At the same time, it is of course possible for ideology to parade as science. Monetarism is a case in point. Friedman actively opposed the Civil Rights Act, saying racism should help black workers get jobs, because it made them cheaper to hire. Lucas claimed that his models help us understand the ‘situations people find themselves in, the options they face and the pros and cons as they themselves see them’, but in those models everyone is an identical, featureless rational optimiser; in fact, because everyone is identical, they are clumped into one ‘person’, the ‘representative agent’. It is hard to see how that sort of thinking will help anyone who needs help.

Blinder, though, wants to care, and he thinks Keynesianism is an even-handed, practical way of caring. He isn’t delusional or mendacious enough to put his ideas forward as immutable truth. He recognises that in the ‘real world’ politics and economics are inseparable, but he is a Keynesian in his commitment to building a wall between them, however artificial. He is less of a Keynesian than Keynes, however, in his belief that the world of ‘feasible’ economies contains only capitalism, and its economics only variations on mainstream analysis, albeit of the ‘centre-left’.

If we confine ourselves to the narrow corridor of economic possibility in which Blinder operates – Keynesianism v. anti-Keynesianism – then, sure, Keynesianism is better. But out in the real world, where the chief merit of Blinder’s Keynesianism is that the one alternative it can imagine, the only analytical opposition it even recognises, is a total disaster, this is hardly a reason to celebrate. Emergency measures are better than nothing, and it would be something of an improvement if we were Keynesians not just when we are trapped in foxholes. But as the natural and social fabric of collective life on earth frays and unravels, our way of thinking about economics needs a more fundamental re-examination.
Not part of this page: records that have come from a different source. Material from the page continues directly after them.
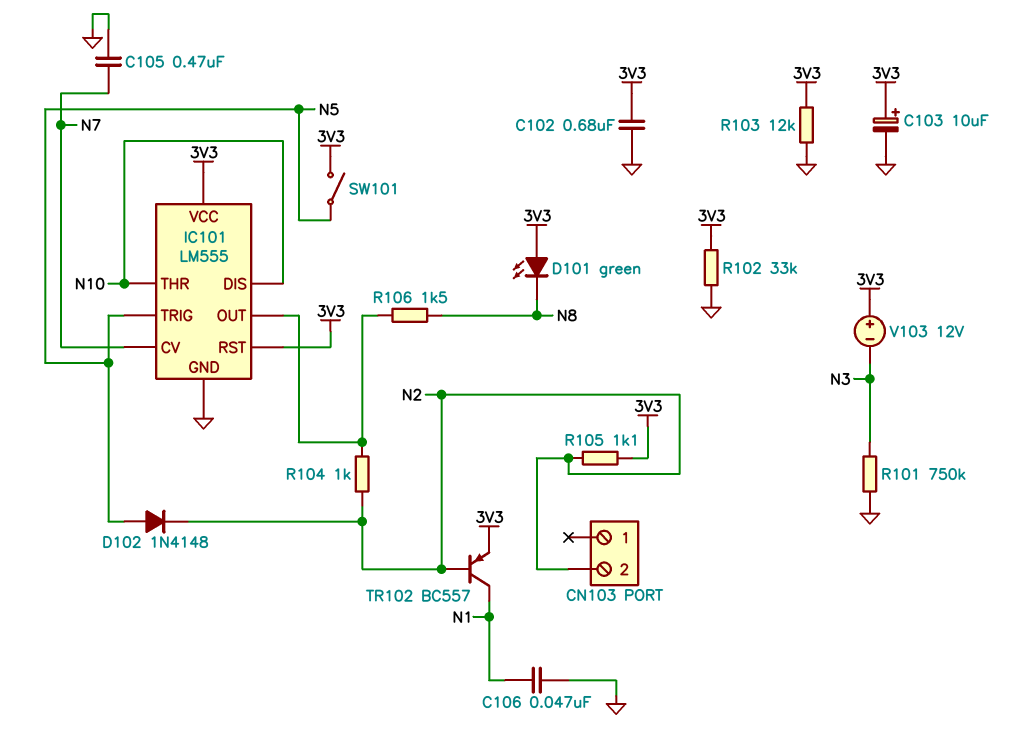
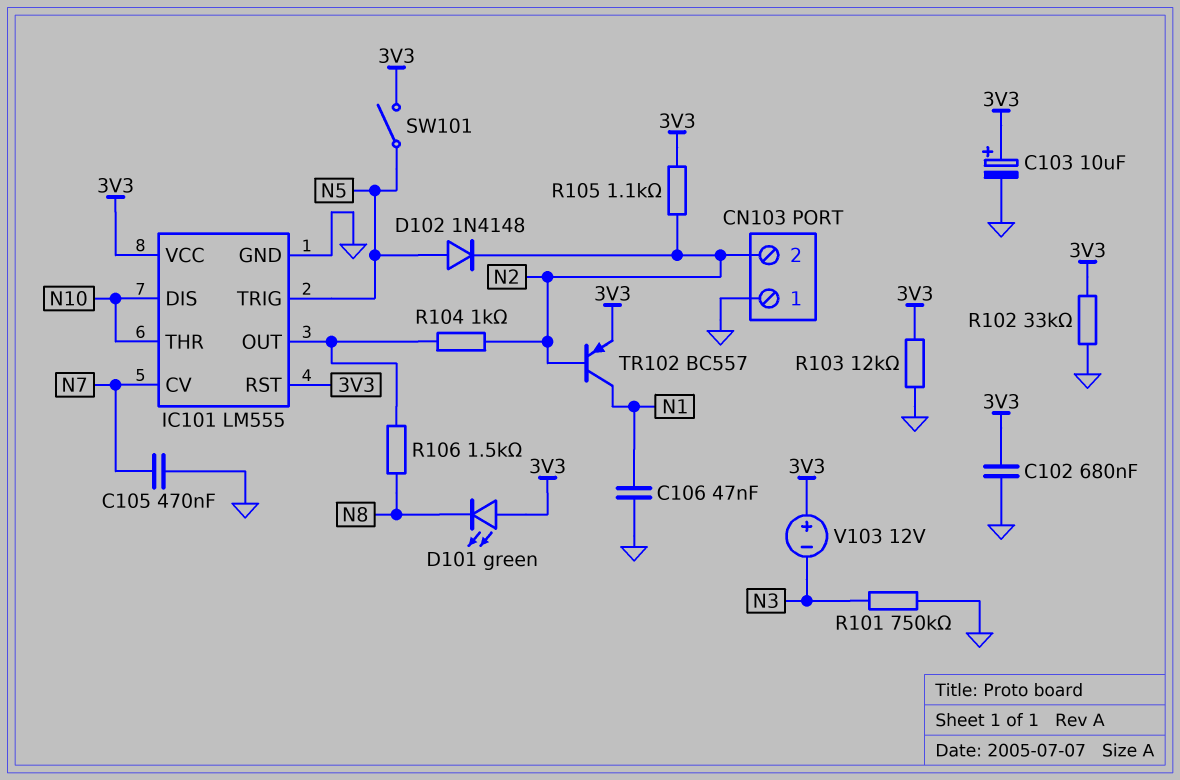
CN103 pin 1: none -> GND

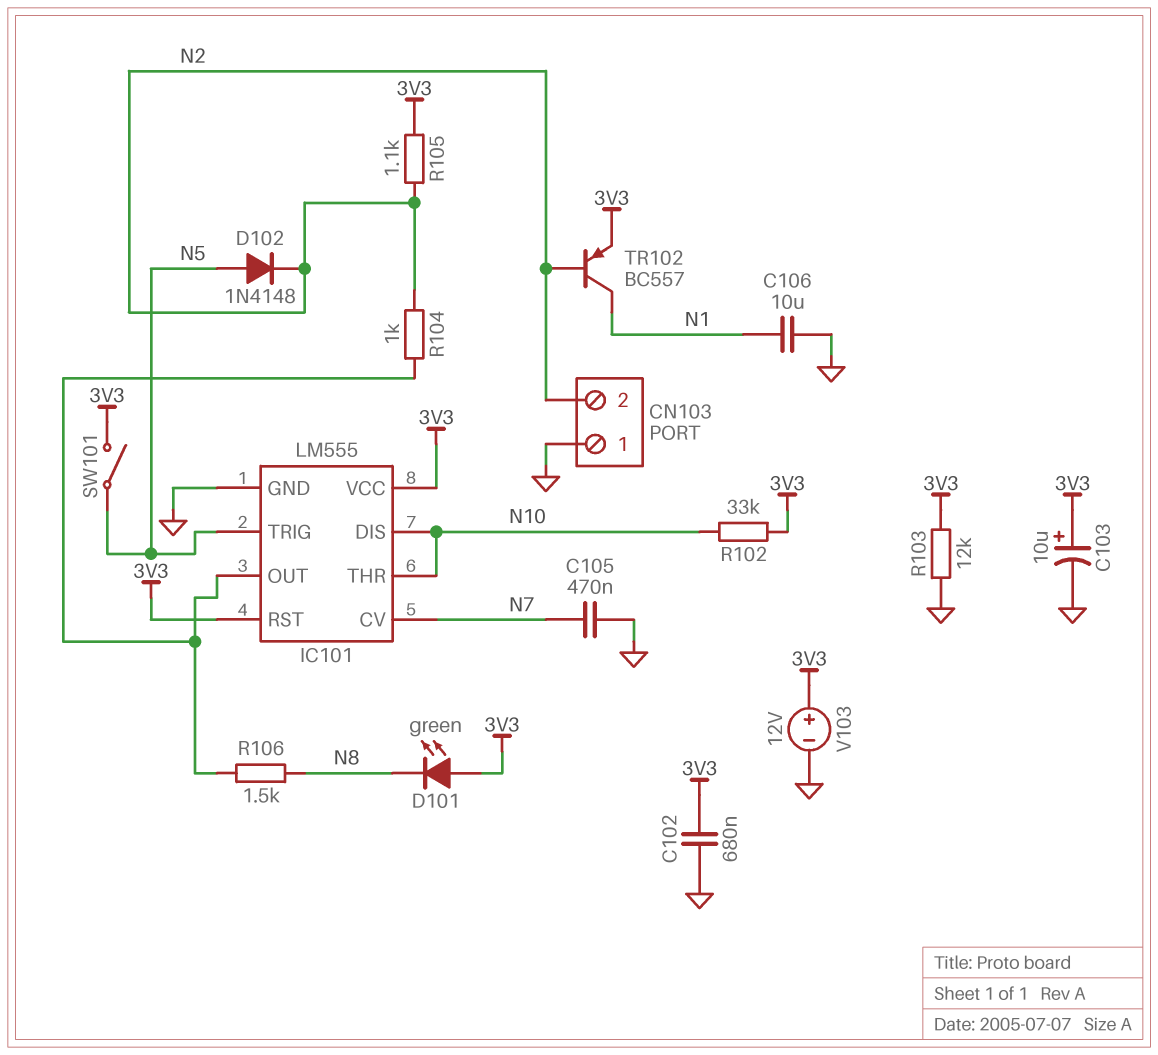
C106: 47nF (GND, N1) -> 10uF (GND, N1)
R101: 750k (GND, N3) -> none
R102: 33k (3V3, GND) -> 33k (3V3, N10)
V103: 12V (plus 3V3, minus N3) -> 12V (plus 3V3, minus GND)

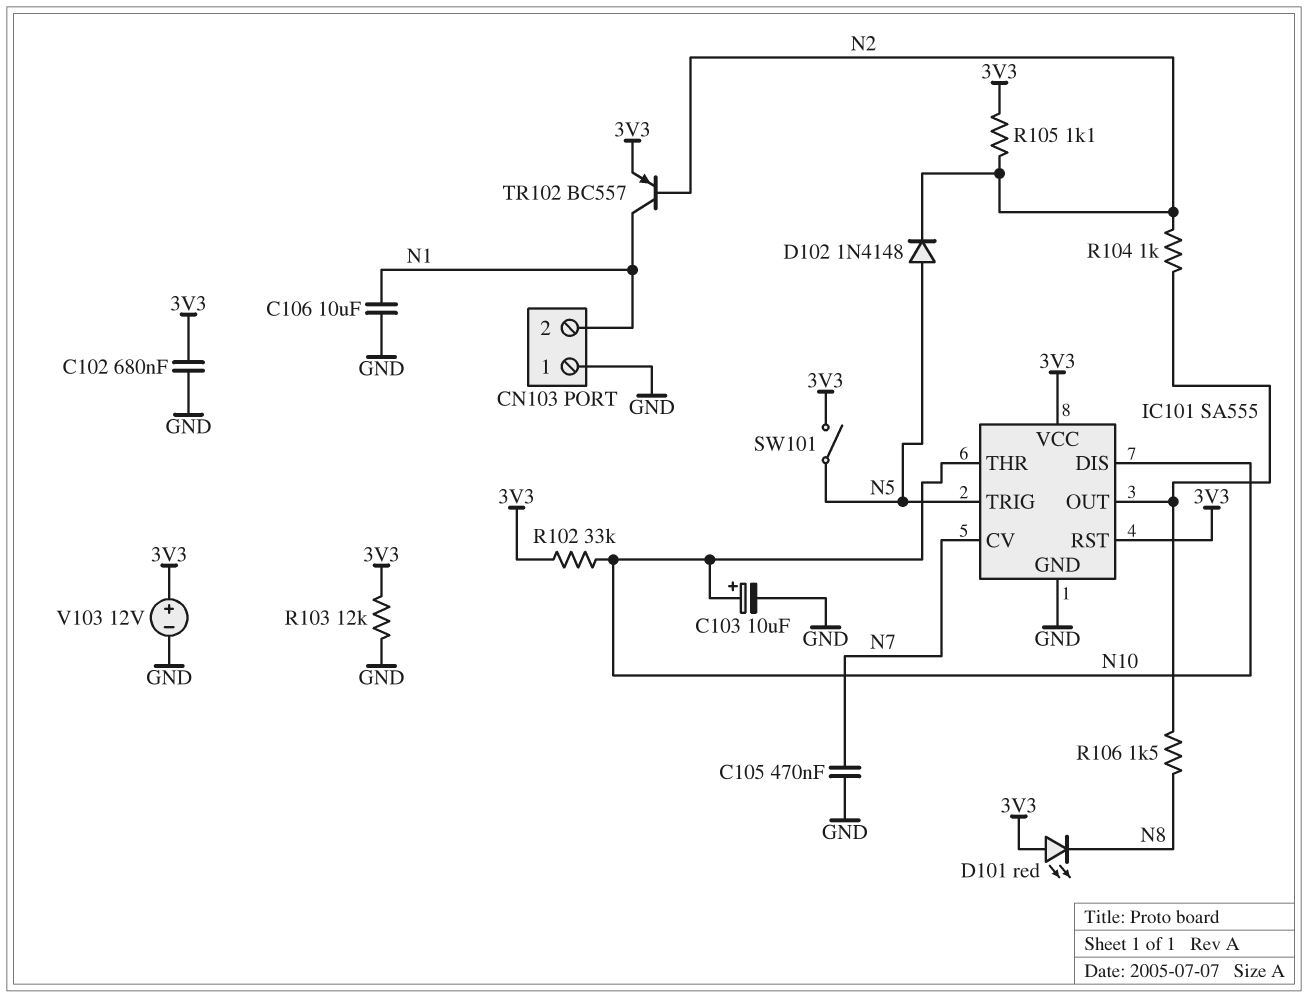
C103: 10uF (plus 3V3, minus GND) -> 10uF (plus N10, minus GND)
CN103 pin 2: N2 -> N1
D101: LED green (A 3V3, K N8) -> LED red (A 3V3, K N8)
IC101: LM555 -> SA555

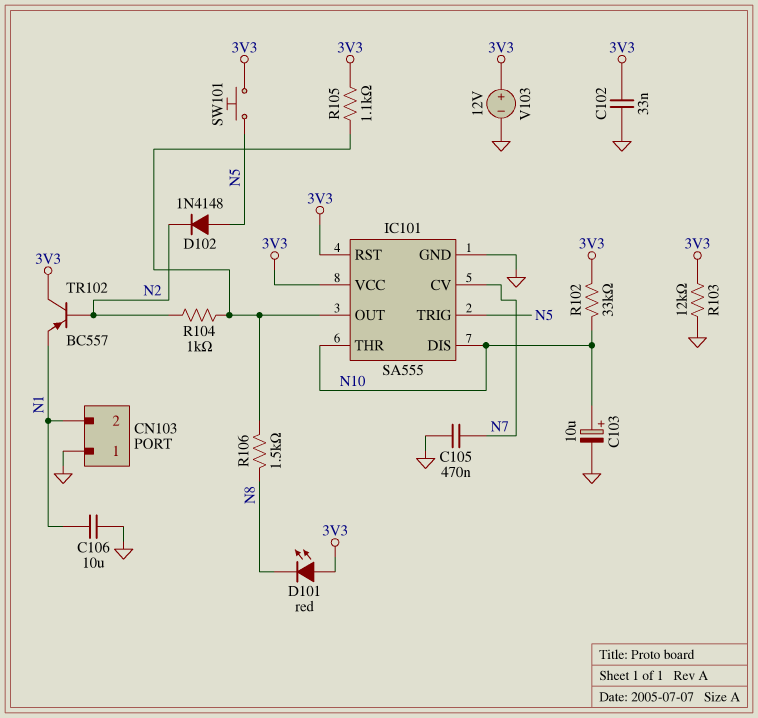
C102: 680nF (3V3, GND) -> 33nF (3V3, GND)
R105: 1.1k (3V3, N2) -> 1.1k (3V3, IC101/OUT)
SW101: switch (3V3, N5) -> button (3V3, N5)
TR102: PNP BC557 (B N2, C N1, E 3V3) -> PNP BC557 (B N2, C 3V3, E N1)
Ironically, it is only politics that will turn economics around. Economists can and do help, and they need not be self-consciously ‘radical’ – the work of Jayati Ghosh and Carolina Alves comes to mind, as well as that of Martín Guzmán, until recently economic minister of Argentina. These are people who abandoned or never bothered in the first place with the pretence that economics is apolitical. They all see that what we have is clearly not working for many. The only response is to go further and wider, to abandon ‘the market’ as the fixed point of economic reference along with the walls of convention that surround it. I expect Blinder will think these the musings of a naive utopian. But the world can no longer live with an economics that confines itself to his numbed sense of the possible.